Segundo Fraige Filho, o pé de um diabético com neuropatia perde a sensibilidade tátil, térmica e dolorosa. Por não sentir dor, diz ele, essas pessoas machucam o pé com mais facilidade, ficam com uma cicatrização deficiente e correm até o risco de desenvolver a gangrena, que acaba resultando na amputação. "As alterações que a neuropatia empresta ao pé fazem com que o indivíduo tenha apoios errados", explica o médico, acrescentando que o sistema F-Scan é um avanço no diagnóstico. "É uma evolução que vem ao encontro aos nossos anseios"
Na opinião do coordenador do Laboratório de Biomecânica do Departamento de Biomecânica da Escola de Educação Física e Esportes da USP, o professor Alberto Carlos Amadio, o F-Scan é uma ferramenta adicional para a tomada de decisões médicas. "Não faz sentido fazer a avaliação se o paciente não tiver acompanhamento médico depois."
Responsável pela coordenação da pesquisa que envolveu professores, mestrandos, doutorandos e bolsistas de iniciação científica, criou um intercâmbio entre a Anad e o Hospital Universitário e ainda resultou em uma dissertação de mestrado e uma tese de doutorado, o professor Amadio diz que a intenção do sistema F-Scan é intervir o mais precocemente possível antes da evolução do quadro de neuropatia que se forma no pé do diabético. "Quanto mais prematuramente for diagnosticado, maior será a possibilidade de a intervenção médica ter sucesso", diz.
Financiada pela Fundação de Amparo à Pesquisa do Estado de São Paulo (Fapesp), a primeira fase da pesquisa "Avaliação de Respostas Dinâmicas na Análise do Andar de Indivíduos Portadores de Diabetes: Uma Proposta Metodológica" custou R$ 17,5 mil, foi realizada no período de 1995 a 1997 e contou com a participação de 60 pacientes que se propuseram a participar dos trabalhos voluntariamente.
Divididos em três grupos (portadores de neuropatia, neuropatia ainda não diagnosticada e não-diabéticos), eles foram submetidos a uma série de testes até o término da pesquisa, que está entrando agora em sua segunda fase.
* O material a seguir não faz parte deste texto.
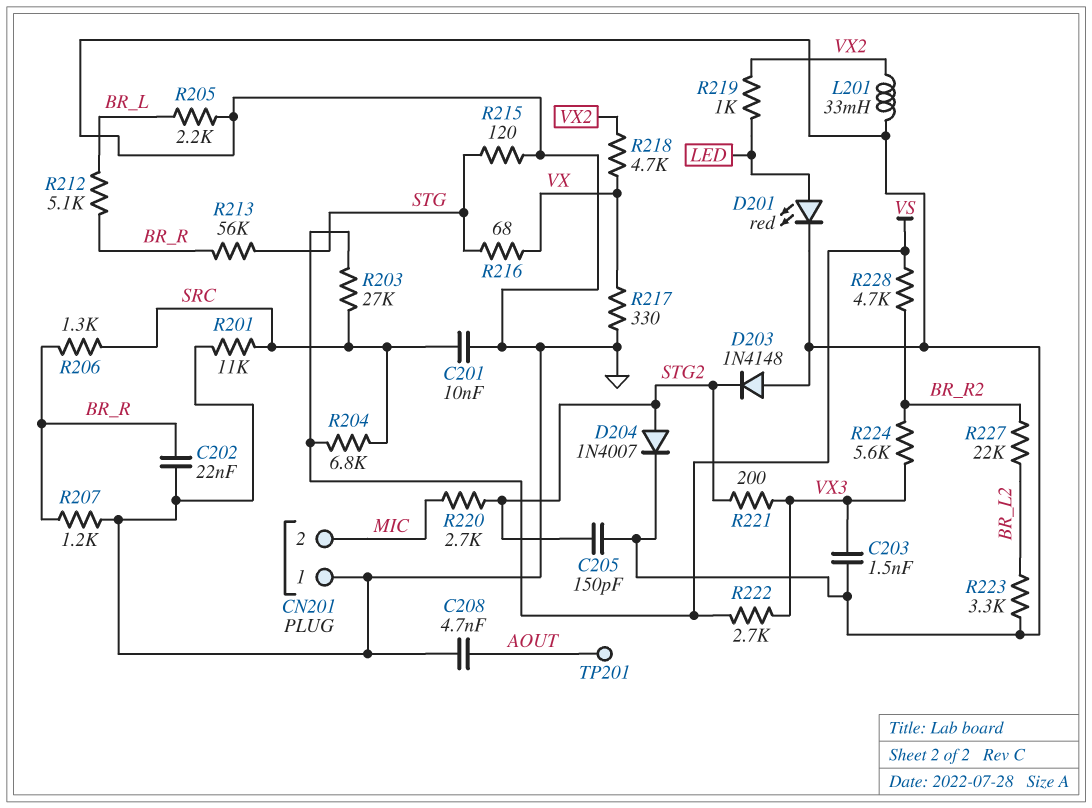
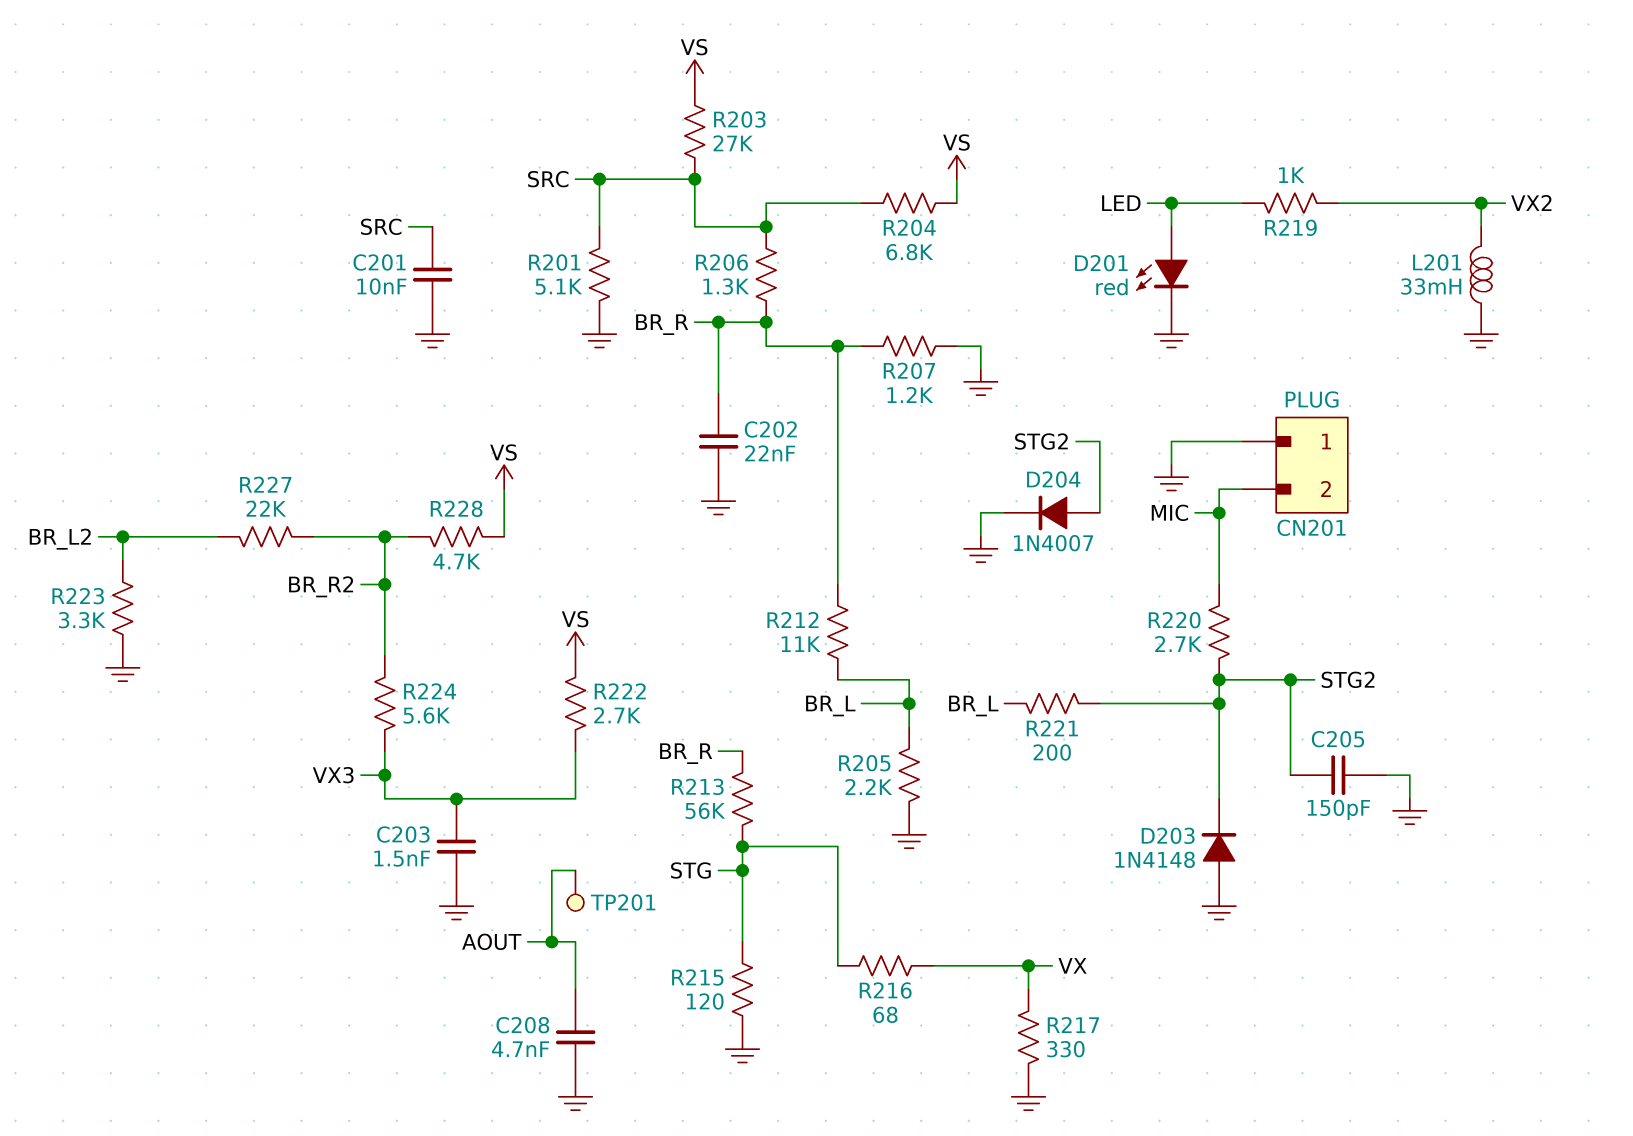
R201: 11k (GND, SRC) -> 5.1k (GND, SRC)
R212: 5.1k (BR_L, BR_R) -> 11k (BR_L, BR_R)
R218: 4.7k (VX, VX2) -> none
R221: 200 (STG2, VX3) -> 200 (BR_L, STG2)

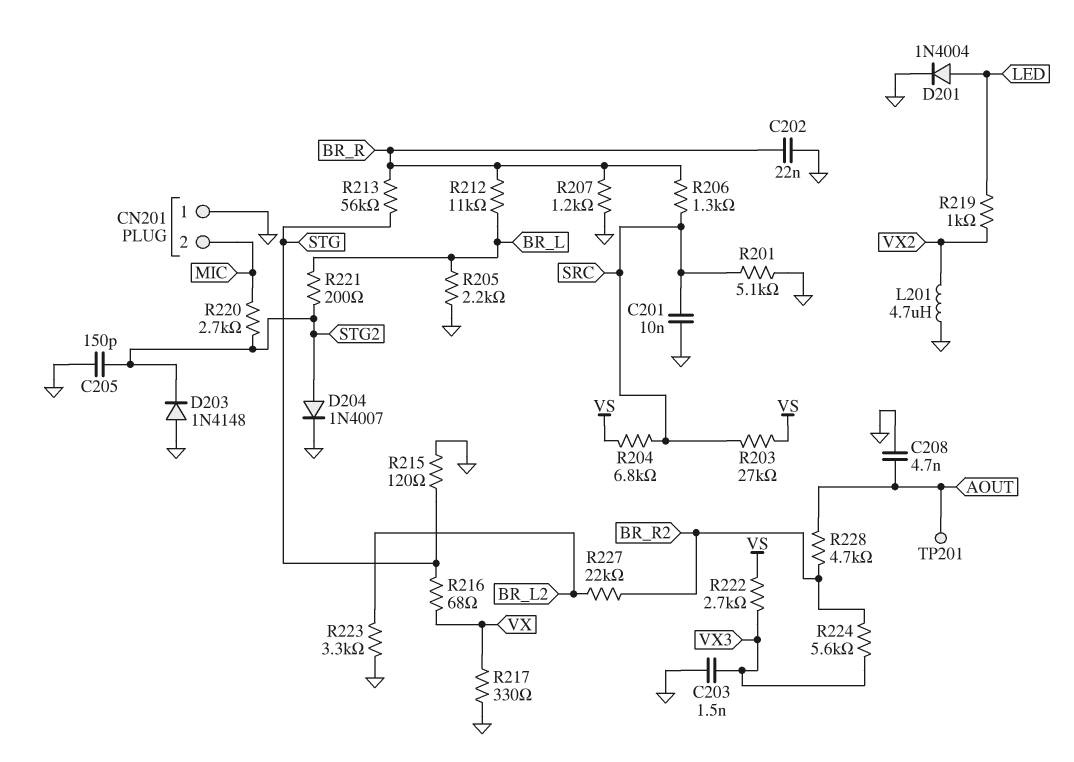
D201: LED red (A LED, K GND) -> diode 1N4004 (A LED, K GND)
L201: 33mH (GND, VX2) -> 4.7uH (GND, VX2)
R228: 4.7k (BR_R2, VS) -> 4.7k (AOUT, BR_R2)

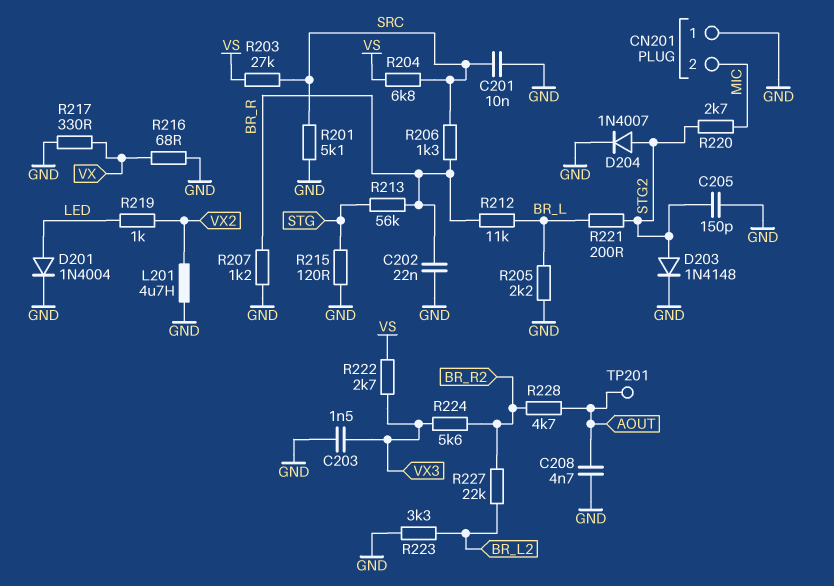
D203: diode 1N4148 (A GND, K STG2) -> diode 1N4148 (A STG2, K GND)
R216: 68 (STG, VX) -> 68 (GND, VX)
Nesta etapa, os portadores de diabete são atendidos no Hospital Universitário gratuitamente. O objetivo, afirma Amadio, é que se crie no local um laboratório de marcha que permita o avanço das pesquisas desenvolvidas na área de biomecânica.
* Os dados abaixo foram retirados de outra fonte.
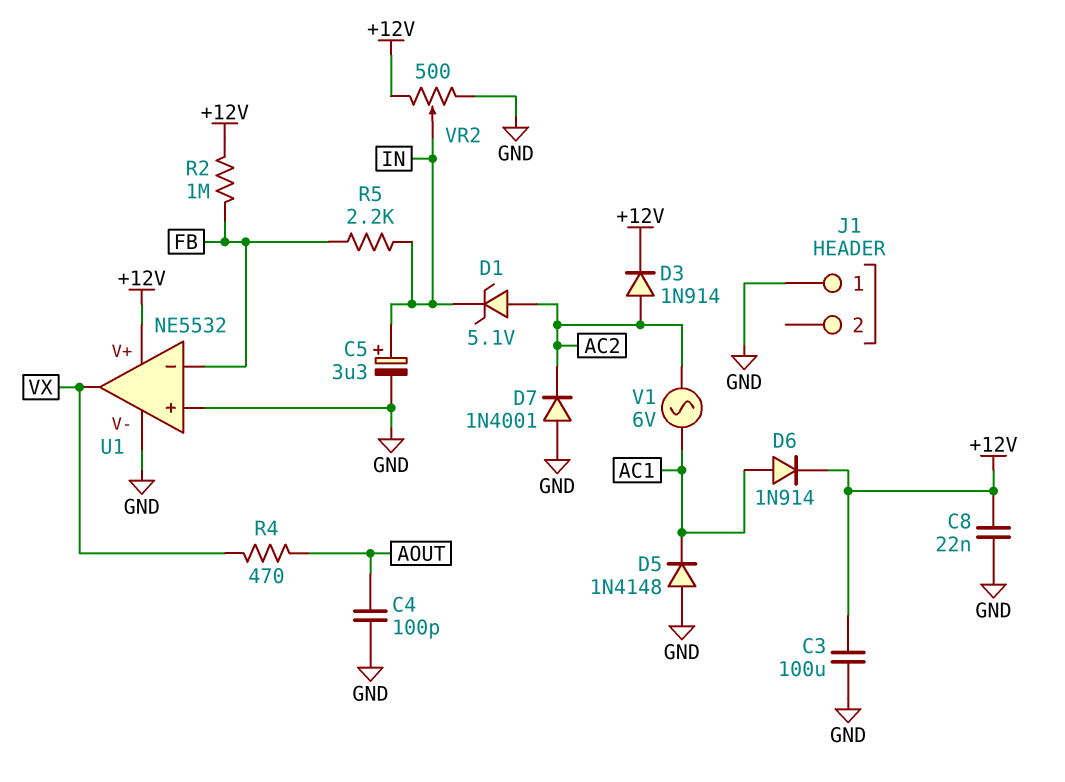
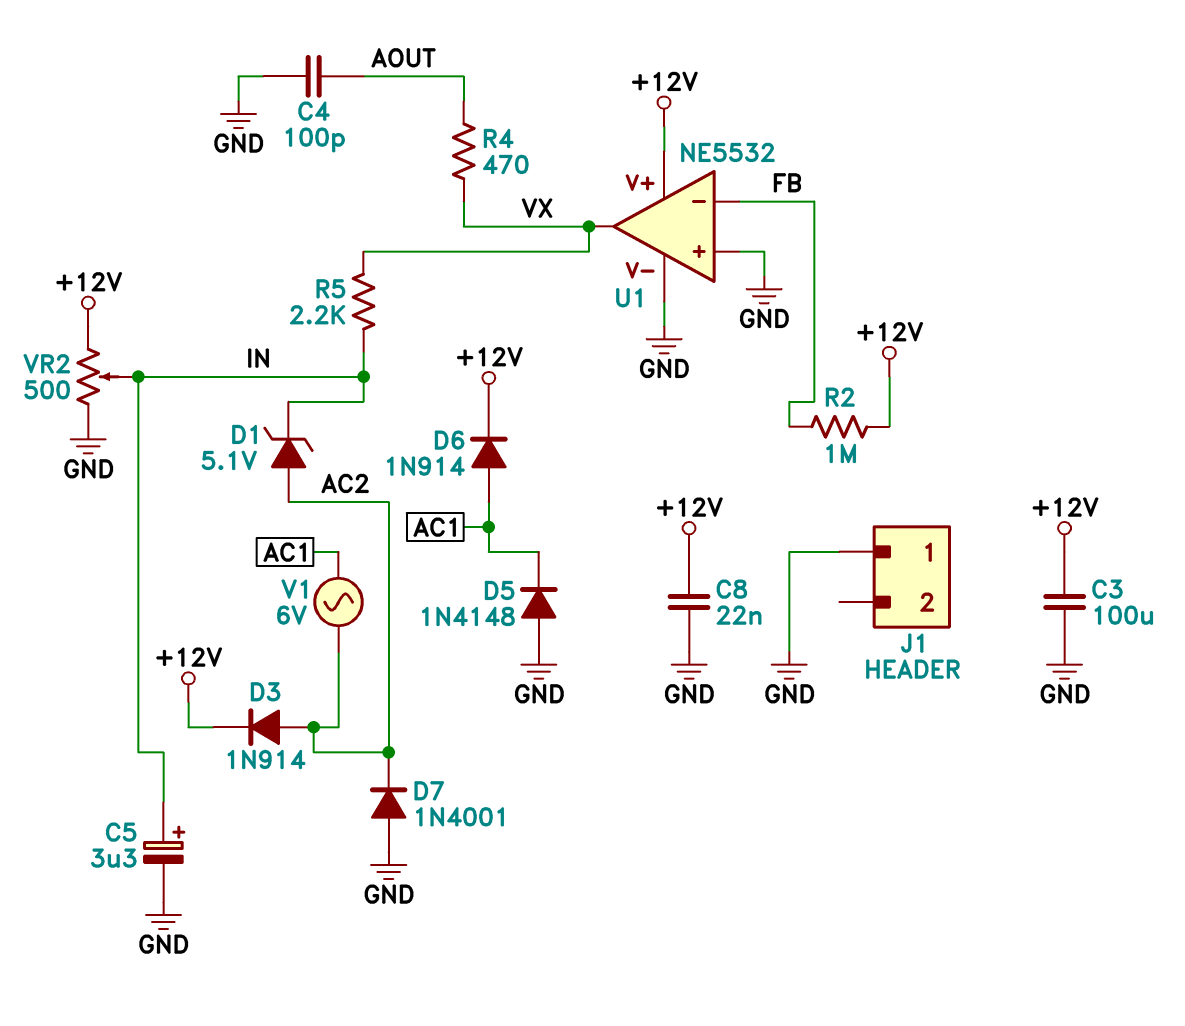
R5: 2.2k (FB, IN) -> 2.2k (IN, VX)

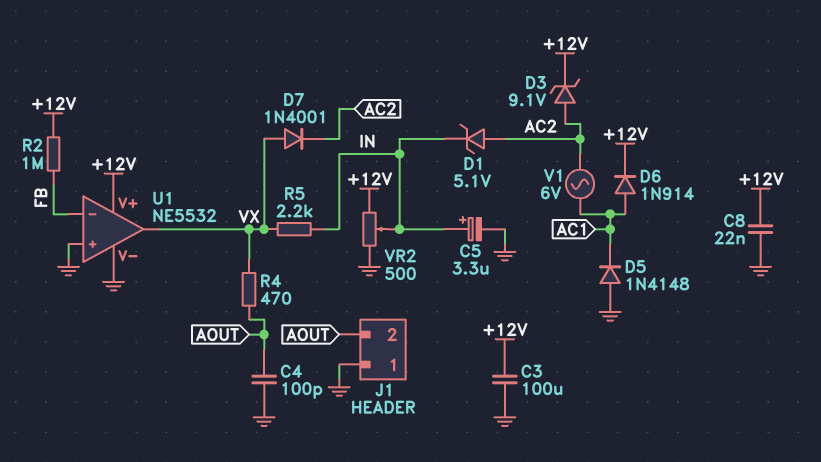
D3: diode 1N914 (A AC2, K +12V) -> zener 9.1V (A AC2, K +12V)
D7: diode 1N4001 (A GND, K AC2) -> diode 1N4001 (A VX, K AC2)
J1 pin 2: none -> AOUT

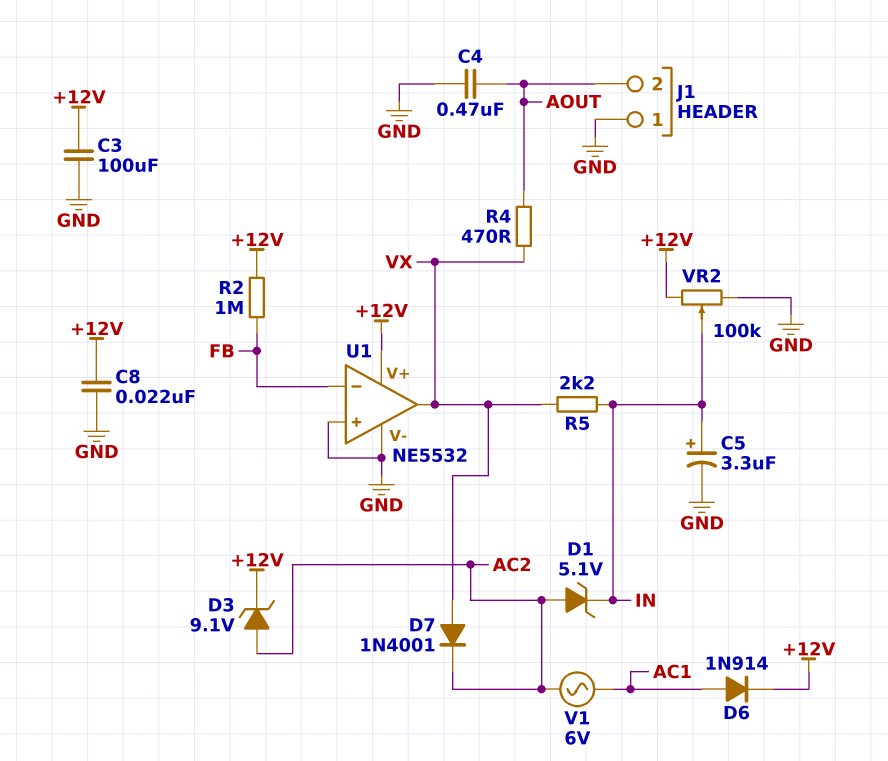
C4: 100pF (AOUT, GND) -> 470nF (AOUT, GND)
D5: diode 1N4148 (A GND, K AC1) -> none
VR2: 500 (+12V, GND, wiper IN) -> 100k (+12V, GND, wiper IN)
Por enquanto, a avaliação feita pelo HU é exclusiva para alunos, professores e funcionários da universidade, além de seus respectivos familiares. "Não temos condições de atender a toda a população", lamenta a chefe do Ambulatório Multiprofissional Padronizado de Atendimento ao Diabético do HU, a endocrinologista Regiane Cronfli, lembrando que só a comunidade USP tem cerca de 100 mil pessoas.
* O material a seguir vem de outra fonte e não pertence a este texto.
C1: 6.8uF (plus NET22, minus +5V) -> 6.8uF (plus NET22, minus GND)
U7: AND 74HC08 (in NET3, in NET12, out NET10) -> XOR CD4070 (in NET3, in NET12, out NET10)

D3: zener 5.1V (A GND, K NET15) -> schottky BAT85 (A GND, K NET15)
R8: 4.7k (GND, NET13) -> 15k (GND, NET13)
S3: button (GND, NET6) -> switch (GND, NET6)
Desde 1997, quando as pesquisas coordenadas por Amadio foram concluídas, cerca de 200 pessoas estão sendo acompanhadas no ambulatório do HU. O exame, lembra Regiane, é apenas um dos vários testes laboratoriais realizados dentro do atendimento oferecido aos portadores de diabete. "Por meio dele dá para analisar como o indivíduo distribui o peso do corpo na área do pé", explica. Caso seja constatado que o paciente está pisando errado por conta do risco da neuropatia, acrescenta Regiane, o ambulatório prescreve uma palmilha adequada para que o paciente passe a pisar corretamente. "Sozinho, esse exame não diz nada", ressalta a endocrinologista. "Tem de vir associado a toda análise médica do paciente."